While fractions 1 and 2 lacked any clear fluorescence peaks, fraction 3 and riboflavin both exhibited peaks at 523 nm and 528 nm, respectively (Fig. 4). As in S. stipticus5, where the fluorescence spectrum almost overlapped with the bioluminescence spectrum, we propose that the single component included in fraction 3 may have been a fla-vonoid molecule and that it was responsible for the observed luminescence in M. chlorophos. Furthermore, although excitation in the region of 220 nm could not be confirmed, close correspondence was observed between the excitation spectrum of purified fraction 3 and the absorption spectrum of riboflavin (Fig. 5). The missing peak in the 220 nm region of the excitation spectrum could be attributed to a decrease in the intensity of the xenon lamp used to measure the excitation spectra at wavelengths below 250 nm, which limited measurement sensitivity. We therefore concluded that the excitation spectrum of fraction 3 would be the same as the absorption spectrum of riboflavin in this spectral region (i.e. <250 nm).

Figure 4.

Fluorescence spectra of fractions 1, 2, 3 and riboflavin (2.7×10⁻⁵ mol/L).

Figure 5.

Comparison of riboflavin absorption spectrum (left vertical axis) and fraction 3 excitation spectrum (right vertical axis). While the concentration of riboflavin is the same as that shown in Figure 4, that of fraction 3 is not shown due difficulties associated with measuring the very small quantity of fraction 3 obtained. The intensity of the excitation spectrum was measured at 525 nm.
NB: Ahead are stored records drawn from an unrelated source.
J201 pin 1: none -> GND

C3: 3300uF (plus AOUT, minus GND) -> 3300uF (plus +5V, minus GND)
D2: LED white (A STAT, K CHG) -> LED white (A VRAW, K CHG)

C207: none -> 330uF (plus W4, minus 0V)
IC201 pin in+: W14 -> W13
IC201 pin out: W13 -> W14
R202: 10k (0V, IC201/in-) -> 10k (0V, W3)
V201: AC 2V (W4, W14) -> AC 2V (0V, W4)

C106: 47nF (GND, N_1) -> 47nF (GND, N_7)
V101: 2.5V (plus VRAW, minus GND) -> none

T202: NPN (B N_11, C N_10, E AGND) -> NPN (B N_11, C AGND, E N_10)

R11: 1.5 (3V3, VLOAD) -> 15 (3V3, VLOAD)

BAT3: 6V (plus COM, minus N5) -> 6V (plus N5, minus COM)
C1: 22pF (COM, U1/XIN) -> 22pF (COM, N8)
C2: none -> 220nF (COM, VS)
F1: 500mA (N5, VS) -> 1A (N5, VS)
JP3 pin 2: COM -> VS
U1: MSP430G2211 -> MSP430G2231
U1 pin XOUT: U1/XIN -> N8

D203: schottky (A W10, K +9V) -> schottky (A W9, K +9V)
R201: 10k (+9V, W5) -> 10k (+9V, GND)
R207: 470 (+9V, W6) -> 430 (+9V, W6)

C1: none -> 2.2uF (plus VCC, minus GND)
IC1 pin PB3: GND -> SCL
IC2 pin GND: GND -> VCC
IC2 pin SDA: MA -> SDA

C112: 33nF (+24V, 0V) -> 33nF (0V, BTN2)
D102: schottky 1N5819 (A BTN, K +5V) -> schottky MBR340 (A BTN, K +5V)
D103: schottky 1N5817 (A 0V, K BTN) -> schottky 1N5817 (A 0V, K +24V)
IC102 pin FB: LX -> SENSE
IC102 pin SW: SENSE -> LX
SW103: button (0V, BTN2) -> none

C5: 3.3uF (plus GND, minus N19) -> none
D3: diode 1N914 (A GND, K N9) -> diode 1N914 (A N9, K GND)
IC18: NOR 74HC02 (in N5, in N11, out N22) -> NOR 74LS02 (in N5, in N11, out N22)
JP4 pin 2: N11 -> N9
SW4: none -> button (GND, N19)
To verify whether the luminescence reaction in M. chlorophos is of the L-L-type, we intend to screen fruiting body tissue fragments for luciferase and its cofactors. Alternately, it may be possible to verify whether the reaction is of the NE-type by determining whether luminescence occurs when fraction 3 is added to an active oxygen-generating system, such as xanthine-xanthine oxidase. Furthermore, once the molecular structure of the luminiferous substance has been determined, quantum-chemical methods could then be applied to accurately clarify the elementary processes associated with the chemiexcitation pathway in fungal bioluminescence in the future.